Though the state may be on the upswing, housing advocates say that the poor along the coast have been left behind. They are especially critical of a plan to use $600 million in federal housing funds to expand the port of Gulfport, while 11,400 families remain in trailers.
That was the Rev. Henry McNeal's main concern as he listened to Barbour in the Biloxi living room. McNeal's coastal flock are working- and middle-class blacks, many of whom he said were still living in trailers and substandard housing.
When Barbour made his way to McNeal, the pastor asked him whom he should talk to about the issue. Barbour moved in close, looked McNeal in the eye and said, "Talk to me."
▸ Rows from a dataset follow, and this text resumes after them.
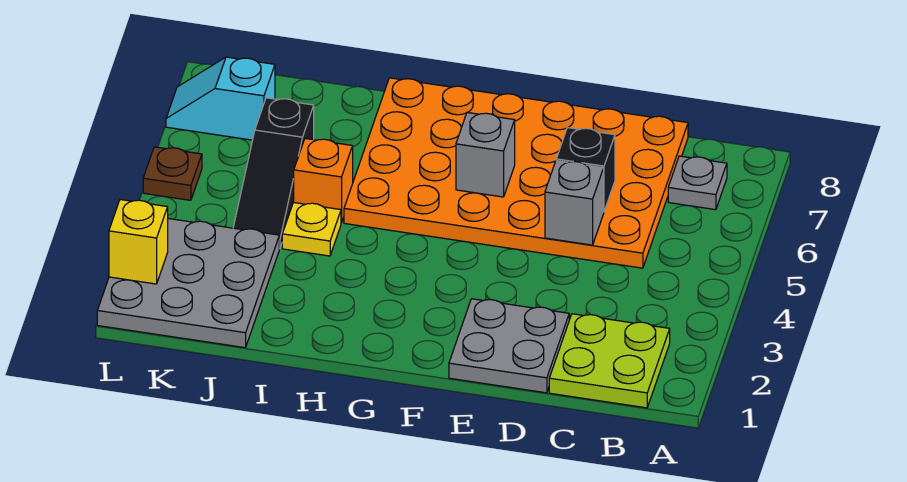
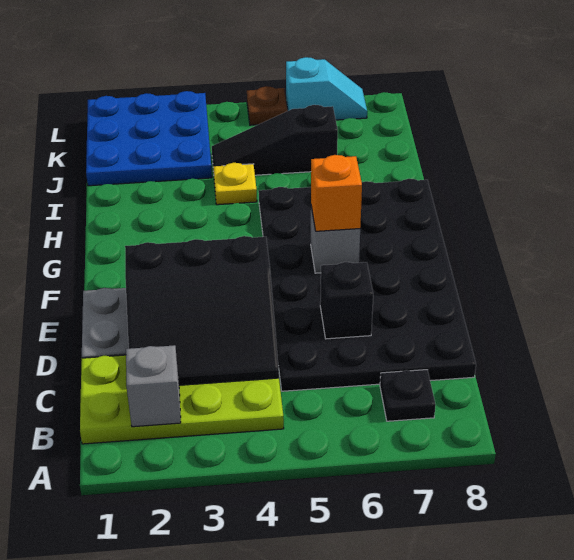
lime plate B1:C2 level 1 -> lime plate B1:C4 level 1
grey plate B7 level 1 -> black plate B7 level 1
none -> black slope C2:E4 level 2 top E
orange plate C5:H8 level 1 -> black plate C5:H8 level 1
grey brick D5 level 2 -> grey brick B2 level 2
orange brick I5 level 1 -> orange brick F6 level 3
grey plate J1:L3 level 1 -> blue plate J1:L3 level 1
cyan slope K7:L7 level 1 top K -> cyan slope L6:L7 level 1 top 6
yellow brick L2 level 2 -> none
Barbour then proceeded to put McNeal in his shoes, leading him through a dizzying five-minute discourse on the intricacies of federal disaster funding. The gist of it: The coast was going to get a better port and more housing for the working class. It was just going to take time to get through the federal red tape.
"Remember," Barbour said, "we're making it up as we go along." That "we" was classic Barbour. It might have referred to the wonks in his administration. But maybe it referred to all the plucky, can-do Mississippians digging their way out of the mess. Either way, McNeal, a Democrat, said the governor made a good impression.
"I'm impressed, I really am," he said. "I have a good feeling about him."